Edward J. Nowak IBM Systems and Technology Group, 1000 River Street, Essex Junction, Vermont 05452 (ejnowak@us.ibm.com). Dr. Nowak received his B.S. degree in physics in 1973 from M.I.T., and M.S. and Ph.D. degrees, also in physics, from the University of Maryland in 1975 and 1978, respectively. In 1981, following postdoctoral research at New York University, he joined IBM in Essex Junction, Vermont, to work on DRAM development. Since 1985, Dr. Nowak has worked in high-performance CMOS device design. His current interests include energy-driven device design and FinFET device architectures.

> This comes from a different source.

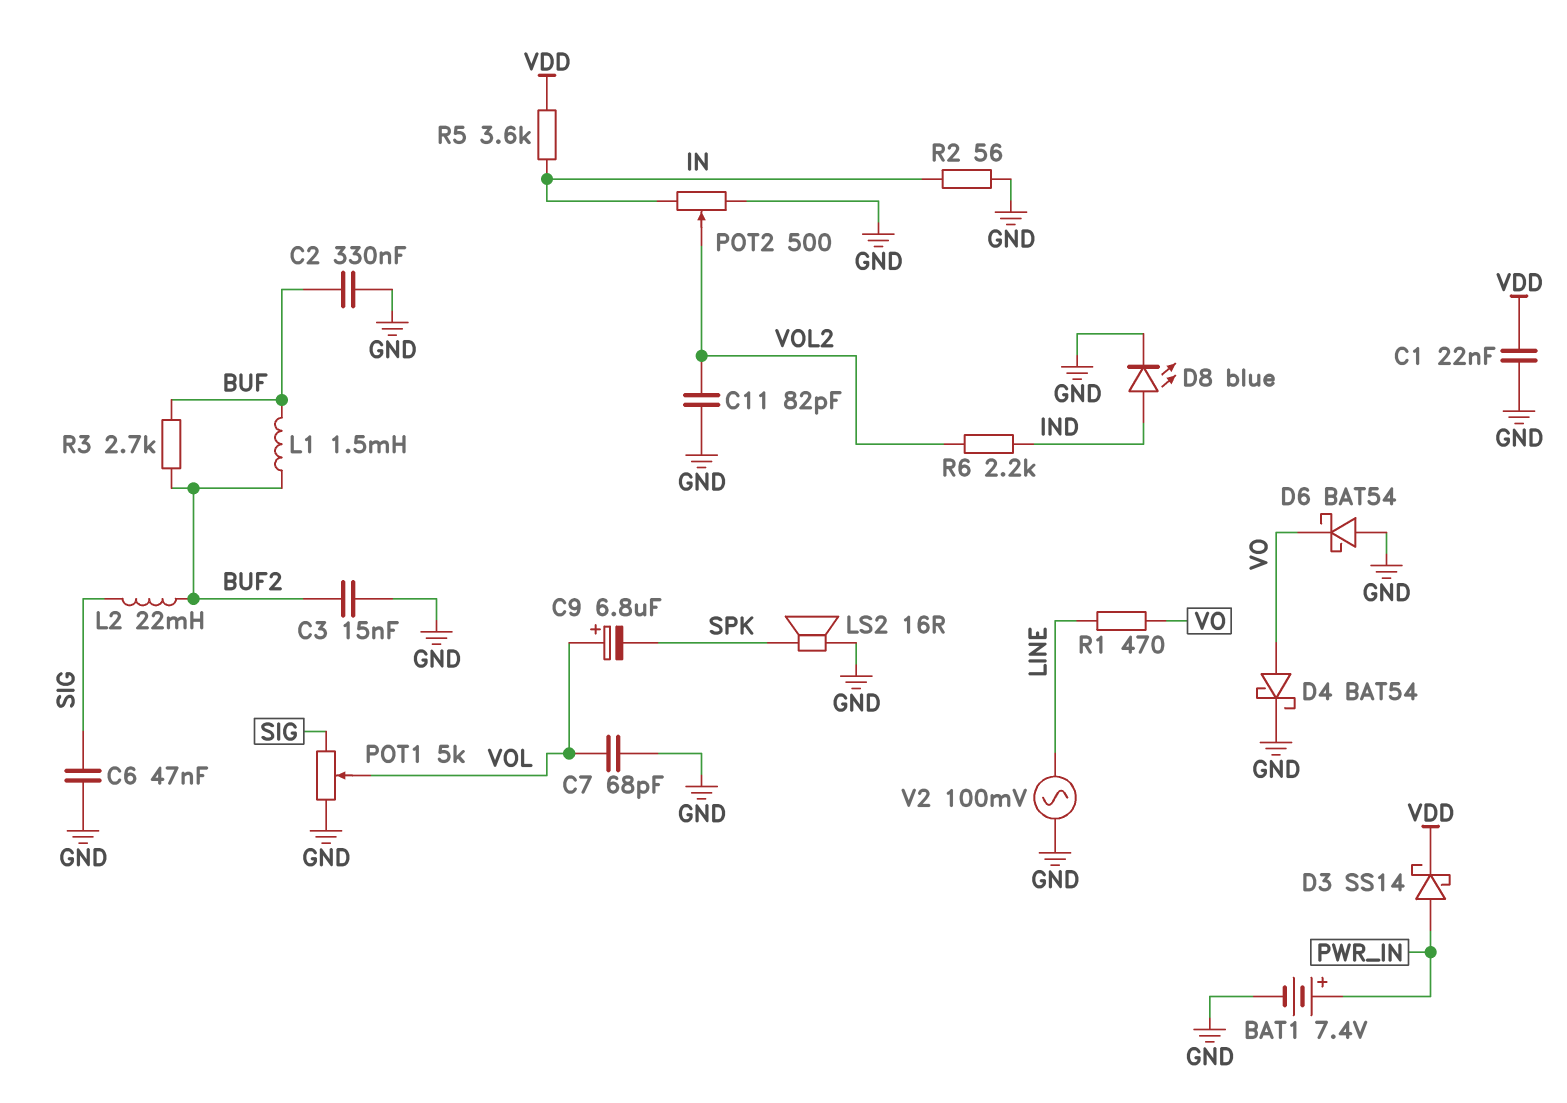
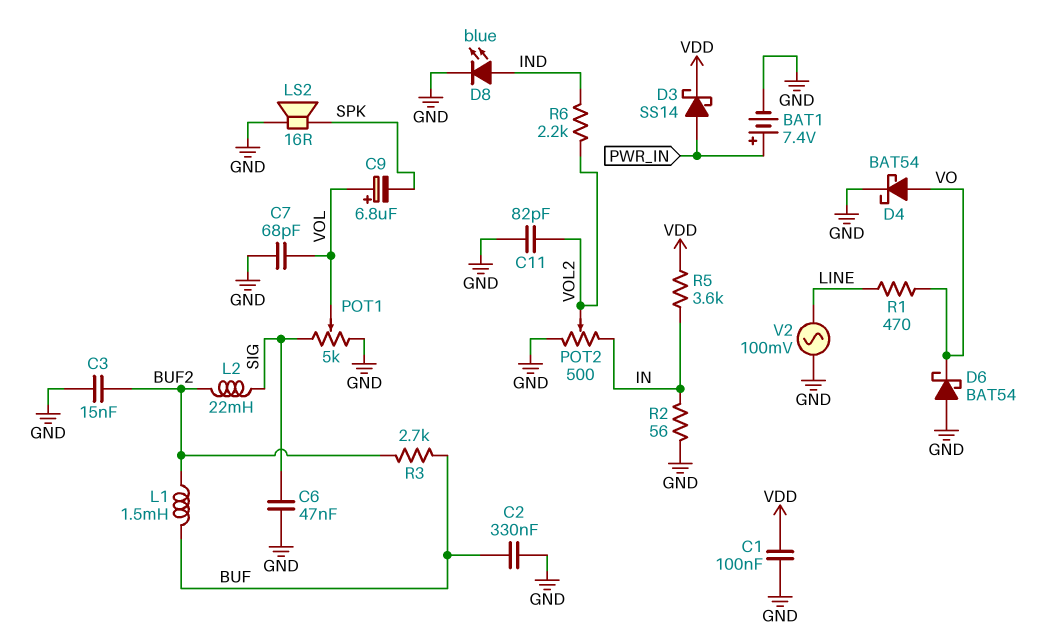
C1: 22nF (GND, VDD) -> 100nF (GND, VDD)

**Dale J. Pearson** *IBM Research Division, Thomas J. Watson Research Center, P.O. Box 218, Yorktown Heights, New York 10598 (dale\_pearson@us.ibm.com)*. Mr. Pearson received a B.S. degree in chemistry from Texas Lutheran University in 1979 and an M.S. degree from the University of Wisconsin at Madison in 1981. After working in the IBM Microelectronics Division and the

General Electric Corporation, in 1984 he joined the IBM Research Division, where he has worked and directed efforts on Cu VLSI wiring, process technology for low-T<sub>c</sub> superconducting circuits, communications VLSI circuit design, and product development and circuit techniques to manage and mitigate VLSI process variability. Mr. Pearson is currently the Associate Director for Systems Research at the IBM Thomas J. Watson Research Center.

Norman J. Rohrer IBM Systems and Technology Group, 1000 River Street, Essex Junction, Vermont 05452 (rohrern@us.ibm.com). Dr. Rohrer is a Distinguished Engineer in the IBM Systems and Technology Group, Essex Junction, Vermont. In 1987 he received a bachelor's degree in physics and mathematics from Manchester College, North Manchester, Indiana. He received a master's degree and a Ph.D. degree in electrical engineering from Ohio State University, Columbus, in 1990 and 1992, respectively. Dr. Rohrer has been a lead designer on PowerPC 750 and 970 products for the Apple G3 and G5 chips and the Nintendo GameCube\*\*. His interests lie in the area of high-speed circuit optimization for future technologies. He holds 22 patents and is a coauthor on two books titled High Speed CMOS Circuit Design Styles and SOI Circuit Design Concepts. Dr. Rohrer has been a Senior Member of the IEEE since 2003.